Vannevar Bush

Vannevar Bush (1890-1974) was an American engineer and public-servant who worked on many major scientific and military projects for the United States government - including the development of the atomic bomb and the creation of analogue computers.

In his 1945 essay As We May Think, Bush described a machine, which he dubbed the memex, intended to allow an individual to create trails of thought, linking ideas and concepts for storage, later retrieval and collaboration. While his memex machine was never built, it contained many of the ideas and concepts related to the concept of hypermedia, which, today is a major part of multimedia theory.

The Memex

The memex machine was envisaged as a desk containing a library of microfilm records, high-resolution cameras and projectors and an electro-mechanical system to to navigate the library.

Bush described his memex machine as:

…a device in which an individual stores all his books, records, and communications, and which is mechanized so that it may be consulted with exceeding speed and flexibility. It is an enlarged intimate supplement to his memory (Bush, 1945).
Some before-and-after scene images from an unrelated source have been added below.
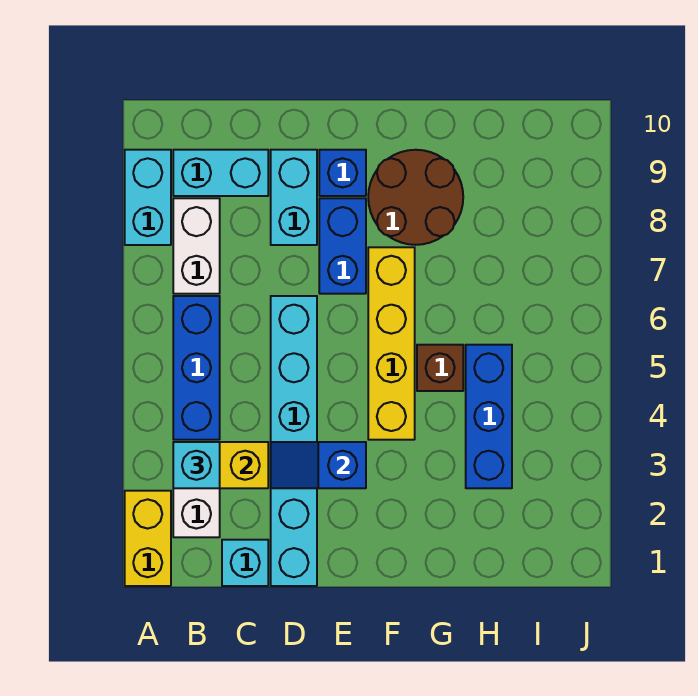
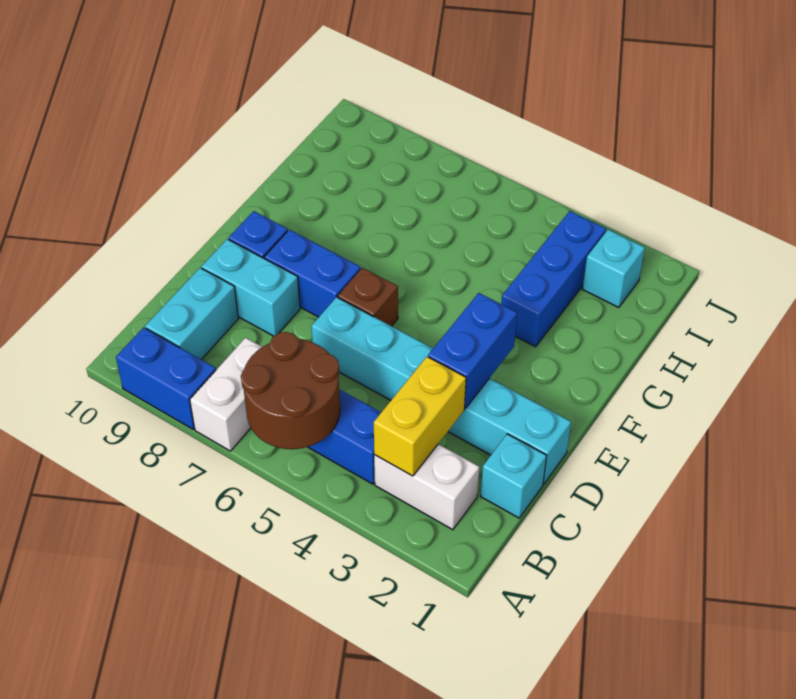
yellow brick A1:A2 level 1 -> none
cyan brick A8:A9 level 1 -> blue brick A8:A9 level 1
cyan brick B3 level 3 -> cyan brick I2 level 1
white brick B7:B8 level 1 -> white brick A7:B7 level 1
blue slope D3:E3 level 2 top E -> blue brick D3:E3 level 2
yellow brick F4:F7 level 1 -> none
brown round brick F8:G9 level 1 -> brown round brick A5:B6 level 2
brown brick G5 level 1 -> brown brick E6 level 1
blue brick H3:H5 level 1 -> blue brick G3:I3 level 1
The user would be able to purchase microfilm libraries holding books, reference materials or newspapers for insertion to their memex library; as well as recording their own photographs, correspondence and notes through a photographic system.
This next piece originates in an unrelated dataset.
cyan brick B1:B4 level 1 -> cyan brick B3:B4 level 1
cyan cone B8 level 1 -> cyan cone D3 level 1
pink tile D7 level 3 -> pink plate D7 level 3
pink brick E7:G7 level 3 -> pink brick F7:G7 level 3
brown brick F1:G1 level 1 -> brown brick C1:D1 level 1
The Memex machine as drawn in in As We May ThinkThe Memex machine as drawn in in As We May Think

The greatest innovation however, was that of associative indexing, the basic idea of which is a provision whereby any item may be caused at will to select immediately and automatically another (Bush, 1945). He described these references as creating a trail of thoughts which could be stored, retrieved years later and reproduced photographically to be passed on to be inserted to another users memex library.

While the memex was never constructed, the concepts laid down in As We May Think later played a role in influencing the ideas of Douglas Engelbart and Ted Nelson, who invented many of the modern concepts of hypertext and hypermedia. These concepts in turn helped form the basis of the World Wide Web.

Criticisms of the Memex Concept

Despite the impact the memex concept had on later thinkers, there are some critics of Bush’s concepts. One of these critics Professor Michael Buckland states in his article, Electronic Document Retrieval, And Vannevar Bush’s Memex, that Bush’s ideas were neither original or practical (Buckland, 1992).

One claim made by Buckland in this paper deals with Bush’s lack of information science knowledge. In response to a statement in As We May Think, Buckland goes on to state:

Bush declared, in effect, that retrieval should not function as conventional indexes do but as the human brain does, i.e. “as we may think.” Bush thought that the creation of arbitrary associations between individual records was the basis of memory, so he wanted a “mem(ory-)ex”, or “Memex instead of index. The result was a personalized, but superficial and inherently self-defeating design (Buckland, 1992).